I highly recommend you read Bob Flexner's book "Flexner on Finishing." He has a chapter on dealing with blotching, and also sanding, staining-basically everything you need to know about finishing, in one book. You should be able to check it out from your local library.
 
#6 ·
You can't get a dark walnut using a wipe on stain because there are no cracks and crevices for the particles (think fine mud) to lodge in. With conditioner and the fine sanding you're doing you'll be lucky to get to a light beige color! I just finished a Murphy bed and two cabinets out of maple in a dark antique cherry. I sanded to 220 and used Trans-tint dye in alcohol to eliminate grain raising- SPRAYED ON LIGHTLY IN MULTIPLE PASSES. The light multiple passes allow the color to go on EVENLY without standing on the hard stuff and soaking into the soft stuff (NO BLOTCHING - everything gets the same amount of dye!). Then I put a LIGHT seal coat of dewaxed shellac (conditioner) on it followed by a walnut wiping stain to add a little personality to the grain.
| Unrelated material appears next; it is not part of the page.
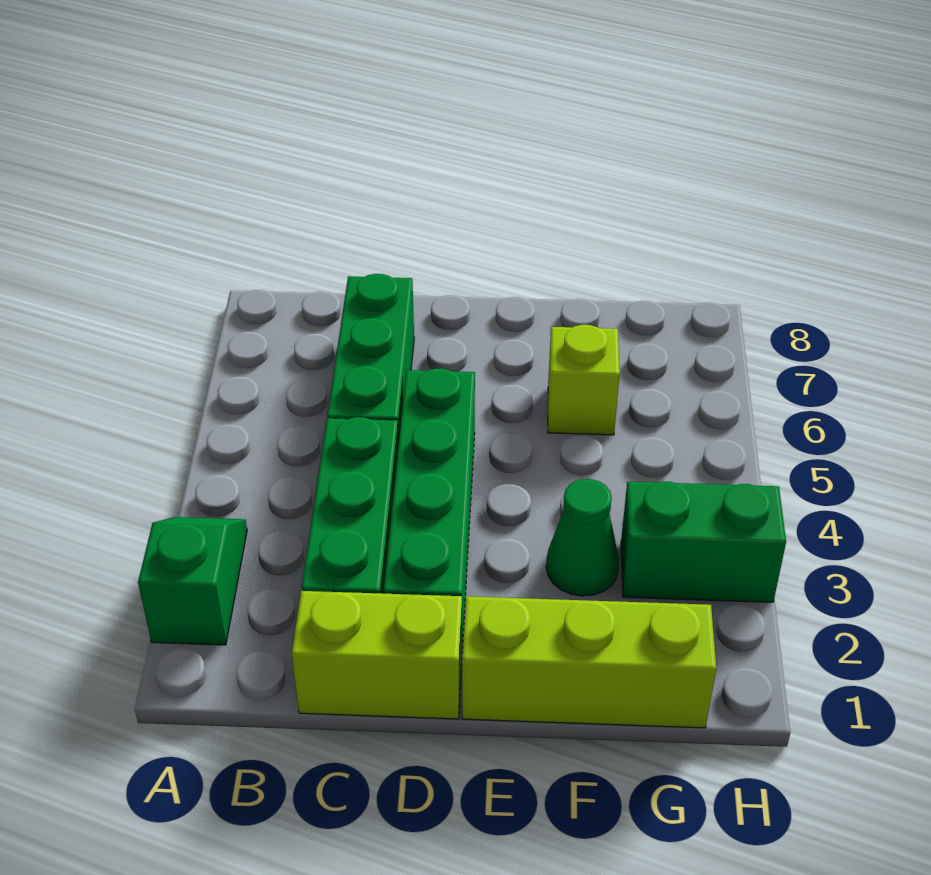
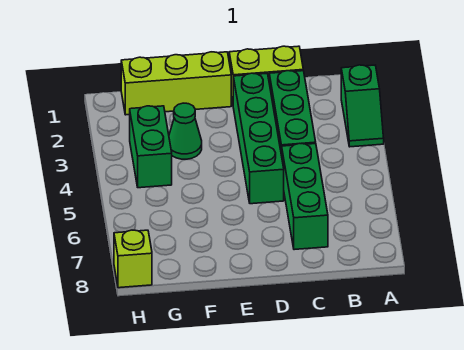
lime brick F6 level 1 -> lime brick H8 level 1
green brick G3:H3 level 1 -> green brick G3:G4 level 1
I then shot 3 coats of dewaxed shellac, scuff sanded to 320, followed by 2 coats of Minwax Polyacrylic. This was all done with a $20 spray gun from Harbor Freight!!! Looked great!
 
#7 ·
I have worked professionally in huge Millwork shops my whole life. I have run manufacturing facilities in L.A. Colorado Springs , and San Antonio and been trained by professional finishers who work everyday finishing veneered panels for million dollar jobs. A true dye stain in mixed individually from the base colors for each color and sprayed on. The idea for dye is to sit on top of the wood never filling the grain therefore one gets an even color through out. It drys as soon as it hits the wood and can be sanded off if the desired color is not found. Then sprayed film finish laquer or conversion varnish is applied. If you use a oil stain then spray the piece first and the stain will sit on the clear coat evenly. This is the professional way and the best. Anyone rubbing a dye stain will get blotching because it is too much at one time. Dye stain is always sprayed . Hope you get it . All this and Heaven too.
 
#8 ·
If you use a oil stain then spray the piece first and the stain will sit on the clear coat evenly. This is the professional way and the best.
- Arthouse
Arthouse,

Question for you: If you spray a clearcoat over the wood first, then apply the stain, will the stain adhere to the clearcoat? It seems like it would just wipe right off.